Afinal, os protagonistas passam pelas vicissitudes da trama e não há nada demais que eu queira comentar sobre isso. Aliás, tenho sim. Diante da sagrada missão, escondido por um espesso manto de medo (do divino e do humano), Said tenta disfarçar a incerteza da existência do Paraíso e manter sólidas suas convicções. Desconfia, mas não quer desconfiar. E se deixa ir na estória como se usasse a luta contra o medo como desculpa para suas incertezas. É como lutar contra a negação do divino.
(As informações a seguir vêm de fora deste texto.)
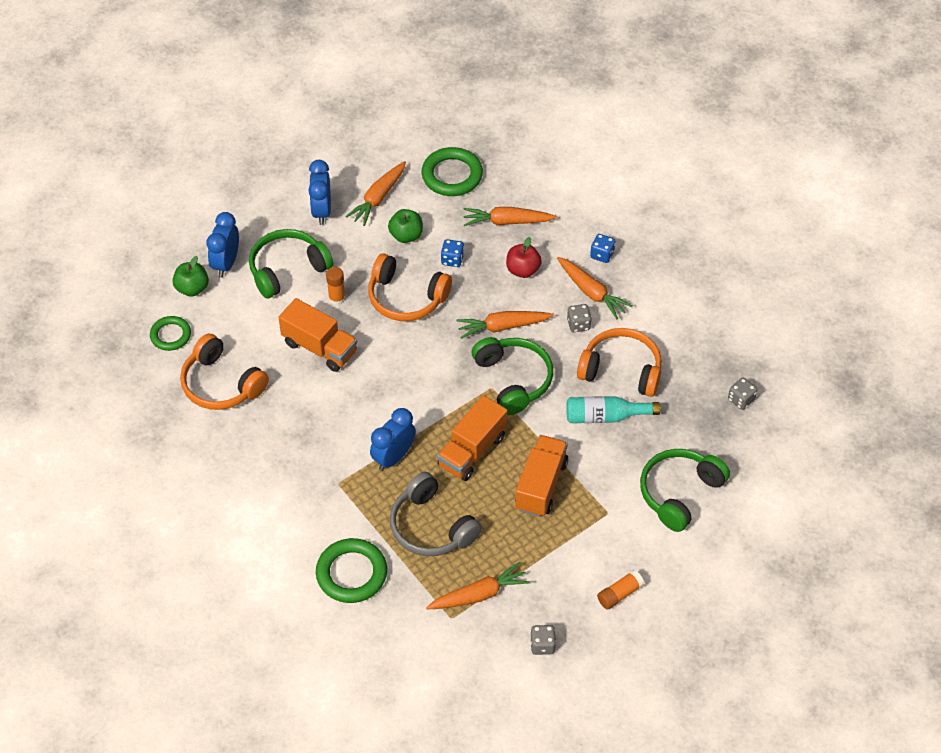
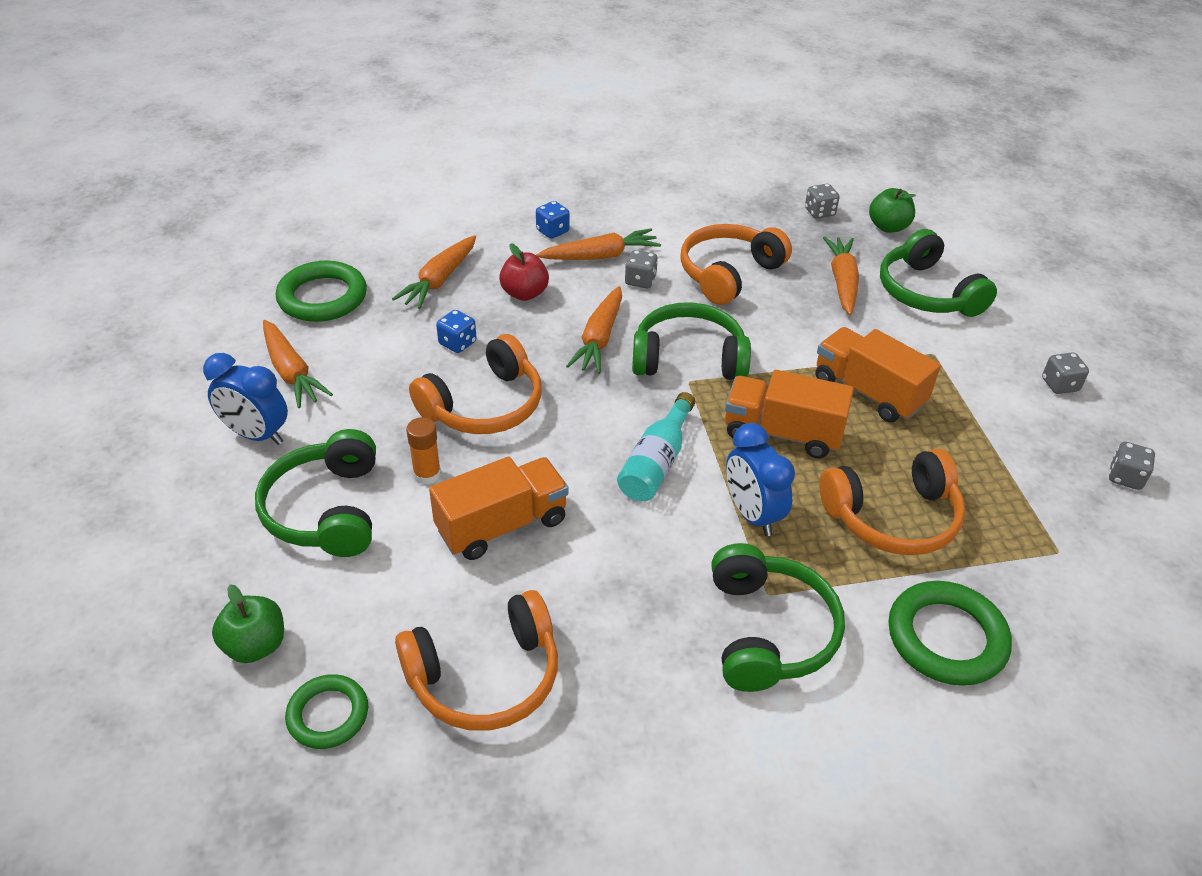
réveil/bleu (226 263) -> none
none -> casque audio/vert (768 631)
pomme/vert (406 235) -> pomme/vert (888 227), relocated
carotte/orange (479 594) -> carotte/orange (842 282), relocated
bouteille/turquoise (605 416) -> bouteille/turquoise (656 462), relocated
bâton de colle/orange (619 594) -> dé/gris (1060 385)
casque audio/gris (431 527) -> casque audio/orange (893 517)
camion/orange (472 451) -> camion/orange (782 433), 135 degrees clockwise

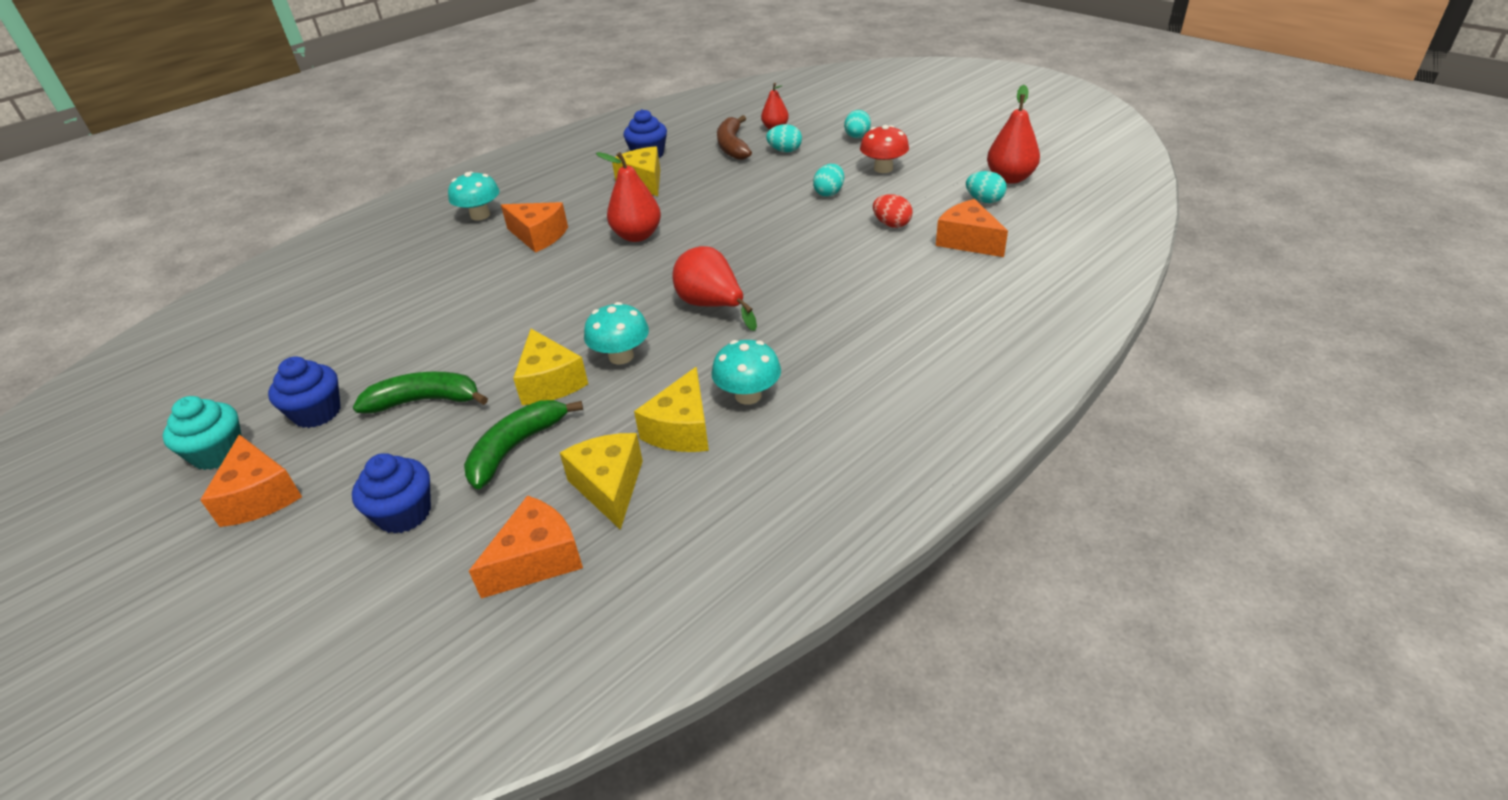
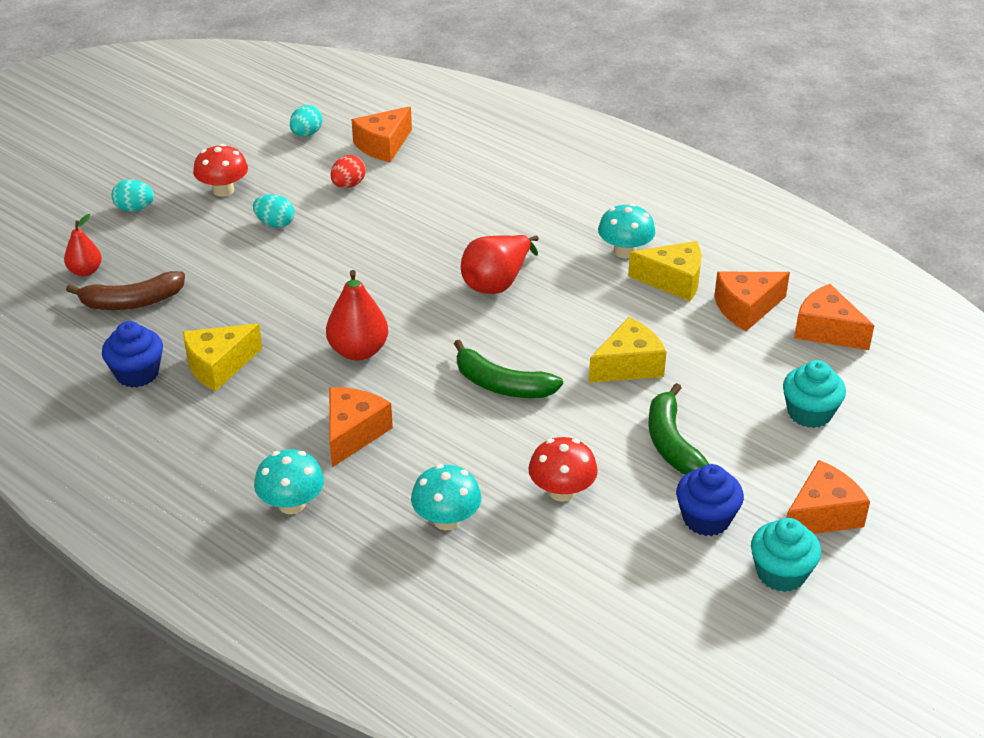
œuf/turquoise (785 151) -> none
poire/rouge (1010 178) -> none
none -> champignon/rouge (562 491)
banane/vert (516 447) -> banane/vert (501 384), relocated
champignon/turquoise (621 356) -> champignon/turquoise (446 520), relocated
muffin/bleu (404 513) -> muffin/turquoise (809 413)
fromage/jaune (609 487) -> fromage/orange (746 308)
Porém, isso não se mostra tão visível, mas aparente, de forma cautelosa, escamoteado nas entrelinhas das perguntas e das afirmações.


Mas há algo realmente interessante que realça bem a contradição entre os dois povos que ocupam a região. Enquanto a cidade dos protagonistas, em alguma parte da região da Cisjordânia, apresenta-se com todas as estruturas de uma cidade de subúrbio, marginal, quase uma favela do Rio de Janeiro, de ruas de terra, sulcadas, esburacadas, com casas decrépitas, dispostas em morros e mais morros, Tel Aviv, cidade israelense, tem seus prédios suntuosos, suas praias bordadas por orlas matematicamente estruturadas, onde passeiam a gente, os turistas, num ar de contentamento e indiferença. Nessa parte, vê-se também a diferença cultural, a divergência no modo de vestir, inclusive com um plano que enquadra uma garota de biquíni e toda a visibilidade do seu corpo. Essa cena se passa já no final, quando, de alguma maneira, a trama consolida as convicções de um e dissolve as de outro, e nos permite observar a ação de suas decisões.
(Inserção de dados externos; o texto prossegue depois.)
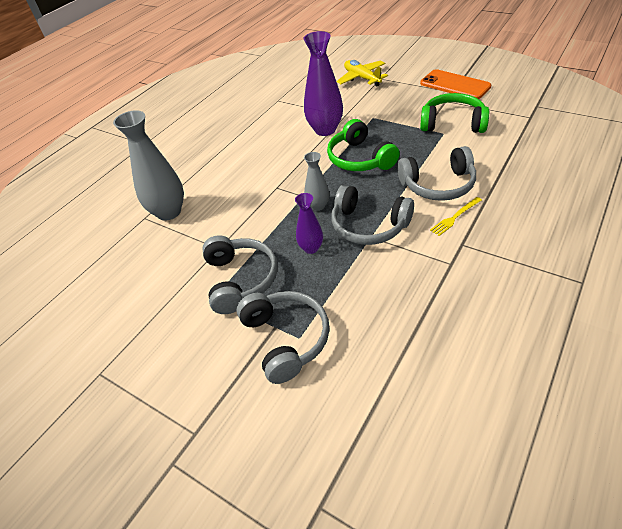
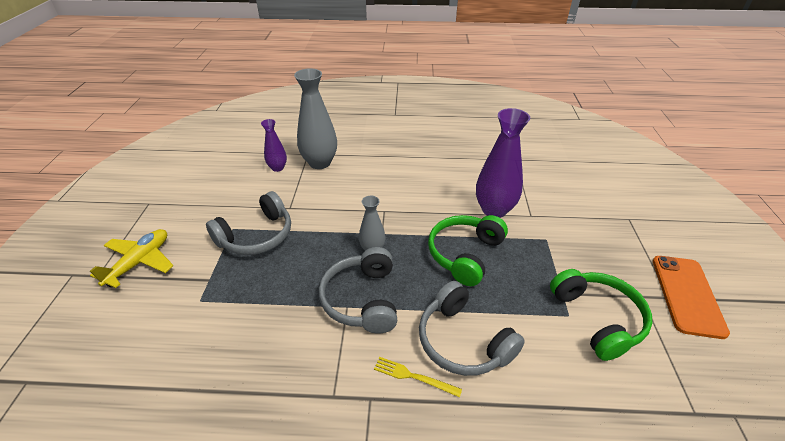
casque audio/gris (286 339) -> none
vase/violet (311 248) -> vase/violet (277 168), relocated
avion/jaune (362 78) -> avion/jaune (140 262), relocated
Recomendo, sim, esse filme, até para que seja possível que se admita uma outra visão sobre o assunto, que ao menos a considere para debater com mais precisão esse tema tão unânime na opinião pública. E já que não estamos discutindo originalidade artística, nem construção estética, desconsiderem minhas considerações sobre a técnica e suas influências no total cinematográfico. E eu sei que estou errado quanto a isso também.


Um comentário:

nando disse...

Rapaz, demorou pra cair a ficha aqui quando vi o nome Cytherea por lá (rsrsrs). Mas eu me acostumo...

E então, já vi esse filme sim! É lindo! Faz tempo, não me lembro de detalhes, mas guardo com força o sabor deliciosamente amargo do final, com aquele zoom no olhar do ator dentro de um coletivo. Isso mesmo: previsibilidade imprevisível! Bom, muito bom.

Outra coisa que me chamou atenção foi um diálogo que um deles tem com uma mulher, sobre cinema. Puxa, não me lembro de tudo, mas acho que um deles nunca tinha ido ao cinema não é? Se não me engano, esse breve diálogo pode funcionar como um centro-motor de todo o filme se quisermos analisá-lo nessa perspectiva de diálogos com cinemas outros que não sejam daquele estranho Oriente Médio, lugar que sofre de uma espécie de ausência de memória cinematográfica. Vale lembrar que esse foi oficialmente o primeiro filme produzido em território palestino, o que já favorece todo esse diálogo com cinemas externos, hegemônicos ou não.

Enfim, seu post também ficou lindo. Que venham mais!